Fluorinated Bifunctional Solid Polymer Electrolyte Synthesized under Visible Light for Stable Lithium Deposition and Dendrite‐Free All‐Solid‐State Batteries

Solid polymer electrolytes (SPEs) that can offer flexible processability, highly tunable chemical functionality, and cost effectiveness are regarded as attractive alternatives for liquid electrolytes (LE) to address their safety and energy density limitations. However, it remains a great challenge for SPEs to stabilize Li+ deposition at the electrolyte–electrode interface and impede lithium dendrite proliferation compared with LE‐based systems. Herein, a design of solid‐state fluorinated bifunctional SPE (FB‐SPE) that covalently tethers fluorinated chains with polyether‐based segments is proposed and synthesized via photo‐controlled radical polymerization (photo‐CRP).
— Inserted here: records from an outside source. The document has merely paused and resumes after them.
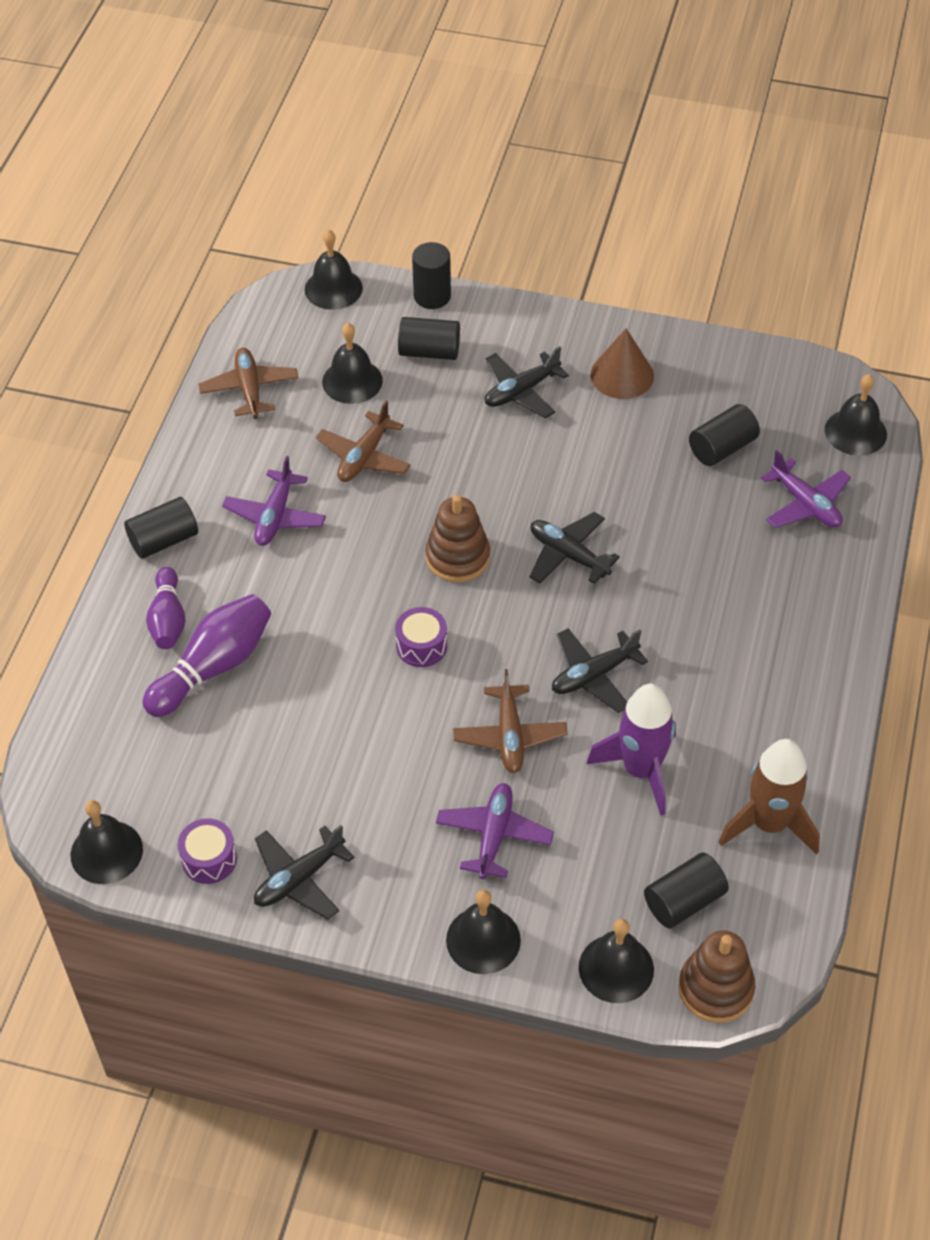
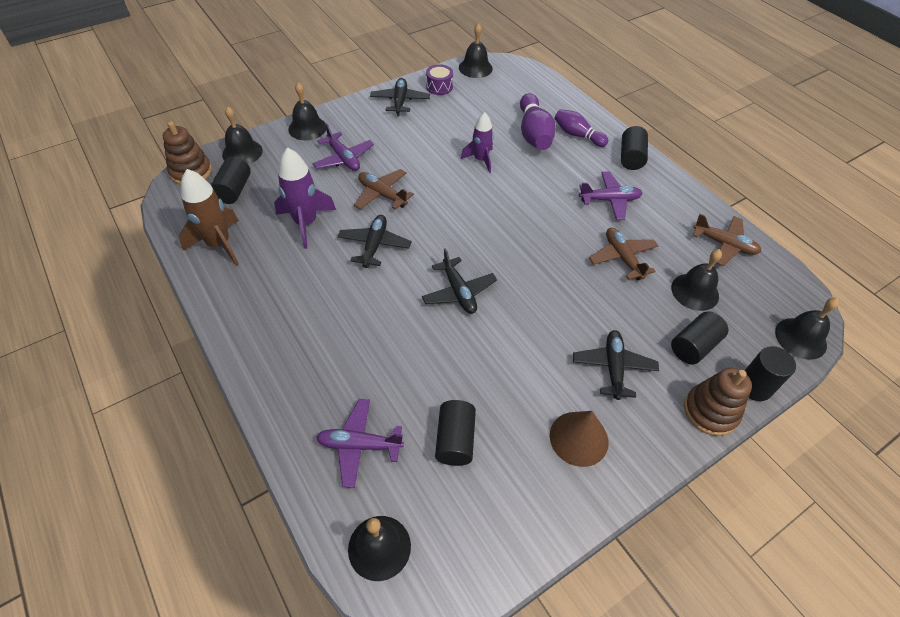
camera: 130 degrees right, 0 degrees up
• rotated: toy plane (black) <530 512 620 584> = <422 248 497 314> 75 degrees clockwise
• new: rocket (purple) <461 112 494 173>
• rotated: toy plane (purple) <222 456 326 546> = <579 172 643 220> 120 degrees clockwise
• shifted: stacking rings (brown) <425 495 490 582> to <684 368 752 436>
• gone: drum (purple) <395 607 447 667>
In contrast to the conventional non‐fluorinated polyether‐derived SPEs, FB‐SPE is able to provide conducting Li+ transport pathways up to ≈5.0 V, while simultaneously forming a LiF interaction that can enhance Li anode compatibility and prevent Li dendrites growth. As a result, the FB‐SPE exhibits outstanding cycling stability in Li||Li symmetrical cells of over 1500 operating hours at as high current density as 0.2 mA cm−2. A thin and uniform Li deposition layer and LiF‐rich SEI at the surface of Li anode are found, and stable cycling with average coulombic efficiencies of 99% is demonstrated in Li||LFP and Li||NCM all‐solid‐state batteries based on such bifunctional fluorinated SPEs. The interesting fluorine effect and effective self‐suppression of lithium dendrites will inform rational molecular design of novel electrolytes and practical development of all‐solid‐state Li metal batteries. A fluorinated bifunctional solid polymer electrolyte (FB‐SPE) is synthesized via photo‐controlled radical polymerization (photo‐CRP) under visible light. The FB‐SPE forms an interesting LiF interaction, which facilitates Li+ dissociation and anion binding in the solvation sheath, stabilizing the lithium metal interface and suppressing the growth of Li dendrites. Consequently, the all‐solid‐state lithium metal batteries based on such SPEs exhibit improved cycle stability and high safety.